Author: Kristen Lund Date: April 21, 2014

Common email faux pas and how to fix them.

When Richie Lauridsen sent emails to his colleagues, he received a mere 30 percent response rate. It worried him—especially when he would ask all of the recipients to respond. So Lauridsen, director of operations at SEOhaus, an Internet marketing company in San Diego, asked his employees during a meeting for feedback on why so few offer a virtual reply. His emails, he learned, weren’t any good.

Lauridsen then asked how he could improve them, and ever since, he reports that email response rates have been steadily increasing. Here, he shares a few common email gripes among small business employees and how to fix them.

The Annoying Habit:

Writing a novel.

Why It Annoys Employees:

No one has time to read endless paragraphs.

How to Fix the Habit:

“Make the ‘meat’ of the email no more than five sentences,” Lauridsen says, “and apply the same logic to writing emails as you would to writing a paragraph in an essay. Each email should have one distinct point and topic.”

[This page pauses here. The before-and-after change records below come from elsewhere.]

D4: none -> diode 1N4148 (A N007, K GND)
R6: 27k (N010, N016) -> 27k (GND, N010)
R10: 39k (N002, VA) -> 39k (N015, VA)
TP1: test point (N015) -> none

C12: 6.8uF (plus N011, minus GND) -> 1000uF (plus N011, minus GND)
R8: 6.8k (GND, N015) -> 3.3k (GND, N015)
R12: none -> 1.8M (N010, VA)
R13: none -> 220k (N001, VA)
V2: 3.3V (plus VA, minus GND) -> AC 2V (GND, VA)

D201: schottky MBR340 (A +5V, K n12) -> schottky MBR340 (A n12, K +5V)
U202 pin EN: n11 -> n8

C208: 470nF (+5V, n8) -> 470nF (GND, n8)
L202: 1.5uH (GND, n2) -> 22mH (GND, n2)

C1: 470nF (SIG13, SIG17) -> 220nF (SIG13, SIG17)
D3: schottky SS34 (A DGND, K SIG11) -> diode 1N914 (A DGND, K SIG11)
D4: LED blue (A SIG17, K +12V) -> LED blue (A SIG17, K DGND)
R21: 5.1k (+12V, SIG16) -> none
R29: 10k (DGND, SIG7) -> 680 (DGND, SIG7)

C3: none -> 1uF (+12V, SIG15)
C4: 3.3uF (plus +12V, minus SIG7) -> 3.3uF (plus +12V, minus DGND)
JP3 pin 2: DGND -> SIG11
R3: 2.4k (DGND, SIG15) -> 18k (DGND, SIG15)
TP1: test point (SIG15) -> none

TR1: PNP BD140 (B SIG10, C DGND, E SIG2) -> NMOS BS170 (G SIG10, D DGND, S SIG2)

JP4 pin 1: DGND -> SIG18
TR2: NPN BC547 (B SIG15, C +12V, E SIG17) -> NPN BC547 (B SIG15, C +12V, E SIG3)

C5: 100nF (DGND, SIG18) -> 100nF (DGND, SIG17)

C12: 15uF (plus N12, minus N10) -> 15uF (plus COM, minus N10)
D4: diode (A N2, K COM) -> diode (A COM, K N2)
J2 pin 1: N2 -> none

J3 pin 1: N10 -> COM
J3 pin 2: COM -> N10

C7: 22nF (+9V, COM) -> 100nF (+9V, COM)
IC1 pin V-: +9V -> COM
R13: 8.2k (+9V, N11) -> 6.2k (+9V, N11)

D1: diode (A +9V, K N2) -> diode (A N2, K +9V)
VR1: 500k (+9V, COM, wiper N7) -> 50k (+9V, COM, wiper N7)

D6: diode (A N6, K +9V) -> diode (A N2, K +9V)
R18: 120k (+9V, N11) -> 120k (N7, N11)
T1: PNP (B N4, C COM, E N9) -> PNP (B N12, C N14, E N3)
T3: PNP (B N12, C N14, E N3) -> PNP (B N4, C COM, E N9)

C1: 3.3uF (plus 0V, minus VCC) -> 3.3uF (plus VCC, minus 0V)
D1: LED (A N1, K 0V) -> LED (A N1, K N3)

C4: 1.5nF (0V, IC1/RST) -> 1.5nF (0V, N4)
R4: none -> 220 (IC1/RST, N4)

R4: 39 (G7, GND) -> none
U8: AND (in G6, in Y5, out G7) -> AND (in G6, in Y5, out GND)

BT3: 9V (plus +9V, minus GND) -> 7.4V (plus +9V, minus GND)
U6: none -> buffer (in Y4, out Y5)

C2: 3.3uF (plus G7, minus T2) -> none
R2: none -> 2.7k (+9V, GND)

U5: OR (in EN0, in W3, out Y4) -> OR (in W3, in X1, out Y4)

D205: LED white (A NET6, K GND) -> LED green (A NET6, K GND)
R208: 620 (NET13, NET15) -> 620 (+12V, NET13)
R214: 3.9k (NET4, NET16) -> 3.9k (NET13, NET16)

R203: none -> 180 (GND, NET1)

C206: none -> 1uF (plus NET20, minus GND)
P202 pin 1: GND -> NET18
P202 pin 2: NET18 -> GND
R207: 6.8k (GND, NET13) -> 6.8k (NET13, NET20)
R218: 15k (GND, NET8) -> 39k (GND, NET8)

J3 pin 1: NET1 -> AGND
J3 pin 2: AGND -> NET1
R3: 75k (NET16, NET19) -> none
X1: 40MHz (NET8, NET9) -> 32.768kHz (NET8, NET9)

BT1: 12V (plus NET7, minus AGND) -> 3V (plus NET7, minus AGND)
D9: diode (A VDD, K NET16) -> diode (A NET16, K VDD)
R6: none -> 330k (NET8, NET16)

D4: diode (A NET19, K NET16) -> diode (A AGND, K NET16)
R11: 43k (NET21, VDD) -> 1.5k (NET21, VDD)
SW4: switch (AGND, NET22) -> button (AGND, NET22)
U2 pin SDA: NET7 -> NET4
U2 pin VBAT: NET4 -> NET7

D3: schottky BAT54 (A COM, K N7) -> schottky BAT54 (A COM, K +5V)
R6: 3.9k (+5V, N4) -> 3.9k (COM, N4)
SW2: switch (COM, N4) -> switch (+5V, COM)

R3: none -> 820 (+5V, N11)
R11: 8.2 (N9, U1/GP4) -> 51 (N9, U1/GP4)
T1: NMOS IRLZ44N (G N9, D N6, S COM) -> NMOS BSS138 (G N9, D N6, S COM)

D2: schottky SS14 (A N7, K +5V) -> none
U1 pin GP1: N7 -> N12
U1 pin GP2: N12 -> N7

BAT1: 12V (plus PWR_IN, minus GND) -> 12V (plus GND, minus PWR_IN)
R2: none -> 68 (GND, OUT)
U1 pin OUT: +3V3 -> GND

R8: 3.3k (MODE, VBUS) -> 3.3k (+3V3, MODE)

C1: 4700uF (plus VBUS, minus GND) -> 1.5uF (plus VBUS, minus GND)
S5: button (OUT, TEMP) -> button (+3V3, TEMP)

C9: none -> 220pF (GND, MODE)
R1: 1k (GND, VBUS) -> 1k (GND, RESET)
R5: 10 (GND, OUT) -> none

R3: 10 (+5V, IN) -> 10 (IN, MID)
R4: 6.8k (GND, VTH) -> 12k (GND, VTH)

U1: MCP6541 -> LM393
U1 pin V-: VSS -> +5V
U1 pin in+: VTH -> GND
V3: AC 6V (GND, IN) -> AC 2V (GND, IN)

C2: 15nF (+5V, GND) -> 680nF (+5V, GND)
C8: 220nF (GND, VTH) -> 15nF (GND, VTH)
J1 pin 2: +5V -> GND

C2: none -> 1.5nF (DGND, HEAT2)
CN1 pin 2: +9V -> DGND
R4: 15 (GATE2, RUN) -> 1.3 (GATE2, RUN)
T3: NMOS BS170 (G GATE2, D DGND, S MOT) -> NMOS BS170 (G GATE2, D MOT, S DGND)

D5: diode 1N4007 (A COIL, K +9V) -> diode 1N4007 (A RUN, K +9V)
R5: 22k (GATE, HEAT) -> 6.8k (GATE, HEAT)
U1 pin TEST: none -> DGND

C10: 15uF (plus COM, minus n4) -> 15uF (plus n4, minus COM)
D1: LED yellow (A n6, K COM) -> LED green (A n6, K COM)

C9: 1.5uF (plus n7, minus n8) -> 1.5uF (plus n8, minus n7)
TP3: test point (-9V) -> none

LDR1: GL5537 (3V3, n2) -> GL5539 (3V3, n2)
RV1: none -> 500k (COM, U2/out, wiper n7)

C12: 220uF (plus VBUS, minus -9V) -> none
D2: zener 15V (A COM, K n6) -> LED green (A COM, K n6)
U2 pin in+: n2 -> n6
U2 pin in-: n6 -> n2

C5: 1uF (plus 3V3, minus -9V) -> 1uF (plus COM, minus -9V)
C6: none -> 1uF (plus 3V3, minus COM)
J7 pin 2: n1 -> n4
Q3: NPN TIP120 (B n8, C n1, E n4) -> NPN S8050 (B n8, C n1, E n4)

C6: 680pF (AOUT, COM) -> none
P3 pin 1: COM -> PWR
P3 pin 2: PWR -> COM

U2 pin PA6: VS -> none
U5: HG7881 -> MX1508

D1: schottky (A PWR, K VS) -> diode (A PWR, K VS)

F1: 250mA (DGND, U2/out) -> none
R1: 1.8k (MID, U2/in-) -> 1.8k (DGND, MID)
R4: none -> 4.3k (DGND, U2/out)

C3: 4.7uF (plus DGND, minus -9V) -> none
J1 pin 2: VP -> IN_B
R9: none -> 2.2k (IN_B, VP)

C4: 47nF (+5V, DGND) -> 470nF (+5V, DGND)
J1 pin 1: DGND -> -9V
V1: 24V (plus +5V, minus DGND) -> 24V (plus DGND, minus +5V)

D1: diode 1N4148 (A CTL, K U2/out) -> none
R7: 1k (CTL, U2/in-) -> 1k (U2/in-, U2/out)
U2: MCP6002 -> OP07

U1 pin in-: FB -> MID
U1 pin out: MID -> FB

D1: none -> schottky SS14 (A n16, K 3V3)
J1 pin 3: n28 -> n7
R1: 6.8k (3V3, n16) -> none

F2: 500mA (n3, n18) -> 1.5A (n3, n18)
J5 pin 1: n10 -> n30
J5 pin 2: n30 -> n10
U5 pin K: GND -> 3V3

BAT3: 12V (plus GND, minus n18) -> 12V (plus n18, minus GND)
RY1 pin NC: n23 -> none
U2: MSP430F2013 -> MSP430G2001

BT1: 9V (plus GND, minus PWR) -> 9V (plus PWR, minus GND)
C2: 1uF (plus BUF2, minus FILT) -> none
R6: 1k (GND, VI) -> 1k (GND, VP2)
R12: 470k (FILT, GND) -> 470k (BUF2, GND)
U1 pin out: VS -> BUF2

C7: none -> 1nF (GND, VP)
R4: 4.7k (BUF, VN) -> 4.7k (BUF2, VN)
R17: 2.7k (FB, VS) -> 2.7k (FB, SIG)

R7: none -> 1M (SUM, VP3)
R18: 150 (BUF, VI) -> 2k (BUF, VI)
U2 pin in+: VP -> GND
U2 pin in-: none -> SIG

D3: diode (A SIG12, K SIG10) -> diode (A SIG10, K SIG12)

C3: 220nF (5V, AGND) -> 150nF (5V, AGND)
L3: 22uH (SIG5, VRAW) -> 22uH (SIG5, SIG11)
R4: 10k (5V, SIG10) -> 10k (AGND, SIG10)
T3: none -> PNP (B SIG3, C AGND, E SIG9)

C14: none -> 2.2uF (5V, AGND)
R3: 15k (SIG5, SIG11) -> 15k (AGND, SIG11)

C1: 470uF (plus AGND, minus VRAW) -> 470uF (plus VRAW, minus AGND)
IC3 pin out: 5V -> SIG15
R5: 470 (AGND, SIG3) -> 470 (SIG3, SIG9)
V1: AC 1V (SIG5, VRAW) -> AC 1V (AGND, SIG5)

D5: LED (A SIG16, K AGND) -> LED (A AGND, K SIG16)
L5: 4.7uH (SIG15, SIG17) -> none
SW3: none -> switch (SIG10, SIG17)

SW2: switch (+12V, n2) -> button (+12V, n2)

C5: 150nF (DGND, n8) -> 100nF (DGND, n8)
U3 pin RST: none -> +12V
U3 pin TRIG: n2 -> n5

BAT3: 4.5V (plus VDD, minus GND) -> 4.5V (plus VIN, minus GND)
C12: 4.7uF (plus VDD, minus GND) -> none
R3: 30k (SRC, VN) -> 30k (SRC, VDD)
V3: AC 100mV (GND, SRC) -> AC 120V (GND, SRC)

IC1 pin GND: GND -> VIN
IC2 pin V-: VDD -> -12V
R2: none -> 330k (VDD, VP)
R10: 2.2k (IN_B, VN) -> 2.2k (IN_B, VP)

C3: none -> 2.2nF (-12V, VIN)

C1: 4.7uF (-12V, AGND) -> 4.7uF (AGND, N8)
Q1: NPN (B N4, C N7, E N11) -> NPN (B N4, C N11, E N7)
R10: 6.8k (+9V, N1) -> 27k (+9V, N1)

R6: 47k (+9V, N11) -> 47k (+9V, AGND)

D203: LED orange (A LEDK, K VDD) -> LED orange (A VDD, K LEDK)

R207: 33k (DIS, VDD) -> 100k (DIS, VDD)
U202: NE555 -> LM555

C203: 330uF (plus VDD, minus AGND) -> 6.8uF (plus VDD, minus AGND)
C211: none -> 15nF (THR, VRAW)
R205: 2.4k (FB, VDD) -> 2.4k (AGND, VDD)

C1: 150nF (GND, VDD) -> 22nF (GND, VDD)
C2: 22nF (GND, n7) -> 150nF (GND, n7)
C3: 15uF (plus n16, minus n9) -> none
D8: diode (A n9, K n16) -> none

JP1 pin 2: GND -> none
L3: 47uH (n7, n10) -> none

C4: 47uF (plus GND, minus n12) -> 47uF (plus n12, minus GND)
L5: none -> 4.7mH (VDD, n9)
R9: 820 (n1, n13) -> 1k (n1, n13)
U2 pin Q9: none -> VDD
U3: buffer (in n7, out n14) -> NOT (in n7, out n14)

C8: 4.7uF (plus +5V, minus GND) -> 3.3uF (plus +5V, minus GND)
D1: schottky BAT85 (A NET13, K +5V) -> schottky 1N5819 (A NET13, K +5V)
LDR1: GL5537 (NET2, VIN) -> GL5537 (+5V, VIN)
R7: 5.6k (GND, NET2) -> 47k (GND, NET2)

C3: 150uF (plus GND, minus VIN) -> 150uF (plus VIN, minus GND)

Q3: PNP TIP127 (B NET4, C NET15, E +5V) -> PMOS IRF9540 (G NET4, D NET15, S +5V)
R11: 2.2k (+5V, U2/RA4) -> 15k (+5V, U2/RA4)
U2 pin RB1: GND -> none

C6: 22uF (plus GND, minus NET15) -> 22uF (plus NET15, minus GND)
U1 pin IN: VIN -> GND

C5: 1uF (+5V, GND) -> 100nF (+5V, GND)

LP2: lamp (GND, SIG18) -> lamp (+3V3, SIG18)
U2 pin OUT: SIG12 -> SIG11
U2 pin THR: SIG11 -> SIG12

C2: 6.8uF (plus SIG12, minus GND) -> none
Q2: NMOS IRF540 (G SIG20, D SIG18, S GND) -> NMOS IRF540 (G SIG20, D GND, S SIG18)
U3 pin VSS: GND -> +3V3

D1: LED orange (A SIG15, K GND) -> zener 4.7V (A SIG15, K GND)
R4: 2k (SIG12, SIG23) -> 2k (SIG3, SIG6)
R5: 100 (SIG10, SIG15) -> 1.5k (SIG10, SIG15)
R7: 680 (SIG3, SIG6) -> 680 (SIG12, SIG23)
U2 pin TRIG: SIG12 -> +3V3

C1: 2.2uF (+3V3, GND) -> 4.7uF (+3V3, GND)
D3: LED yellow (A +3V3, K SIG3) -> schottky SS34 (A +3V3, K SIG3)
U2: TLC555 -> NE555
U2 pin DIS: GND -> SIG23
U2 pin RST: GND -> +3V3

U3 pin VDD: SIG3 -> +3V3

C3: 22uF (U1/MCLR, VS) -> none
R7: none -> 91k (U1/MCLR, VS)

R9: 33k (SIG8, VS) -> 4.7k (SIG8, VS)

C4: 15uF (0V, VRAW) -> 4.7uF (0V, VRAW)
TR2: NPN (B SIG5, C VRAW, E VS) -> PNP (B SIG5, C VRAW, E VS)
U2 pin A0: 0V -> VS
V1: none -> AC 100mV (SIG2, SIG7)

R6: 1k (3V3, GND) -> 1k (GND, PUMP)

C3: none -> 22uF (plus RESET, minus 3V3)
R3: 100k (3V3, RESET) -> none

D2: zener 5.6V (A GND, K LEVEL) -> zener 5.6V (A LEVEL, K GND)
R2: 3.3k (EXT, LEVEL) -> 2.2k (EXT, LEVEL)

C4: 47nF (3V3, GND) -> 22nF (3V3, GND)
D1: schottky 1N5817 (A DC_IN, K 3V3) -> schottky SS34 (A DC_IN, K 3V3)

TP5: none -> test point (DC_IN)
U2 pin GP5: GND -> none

If you must write a longer email, “boil down the important information into bullet points and put names, deadlines or salient items in bold,” Lauridsen says.

The Annoying Habit:

Emailing when talking would be more appropriate.

Why It Annoys Employees:

Long to-do lists or detailed discussions are cumbersome at best and confusing at worst.

How to Fix the Habit:

Limit yourself to three bullet points or action items per email. “By keeping the points concise and streamlined, you increase the recipient’s likelihood of understanding and taking direct action,” Lauridsen says. Need to discuss more than three important items or ask for others’ input?  Schedule a meeting instead.

The Annoying Habit:

Hitting “reply all.” All the time.

Why It Annoys Employees:

They wind up with an inbox full of discussions that don’t relate to them.

How to Fix the Habit:

Avoid copying employees or using a company-wide email address unless all of the recipients truly need to be involved in the conversation. “I simply just ask that people ask themselves, ‘Do I need to send this to everyone?’” Lauridsen says. Instead of mindlessly hitting “reply all,” create email contact groups for departments or teams, and use these groups for emails related to the recipients’ particular job duties.

The Annoying Habit:

Letting your inbox double as a black hole.

Why It Annoys Employees:

Not replying to emails slows down workflow and makes employees feel they aren’t being heard.

How to Fix the Habit:

“I think sometimes people don’t reply because they don’t think it matters,” Lauridsen says. “However, when a director or CEO responds to every email, suddenly every email seems that much more important.” At SEOhaus, Lauridsen encourages employees to respond to all emails with at least “got it” so that the sender knows that his or her point was heard.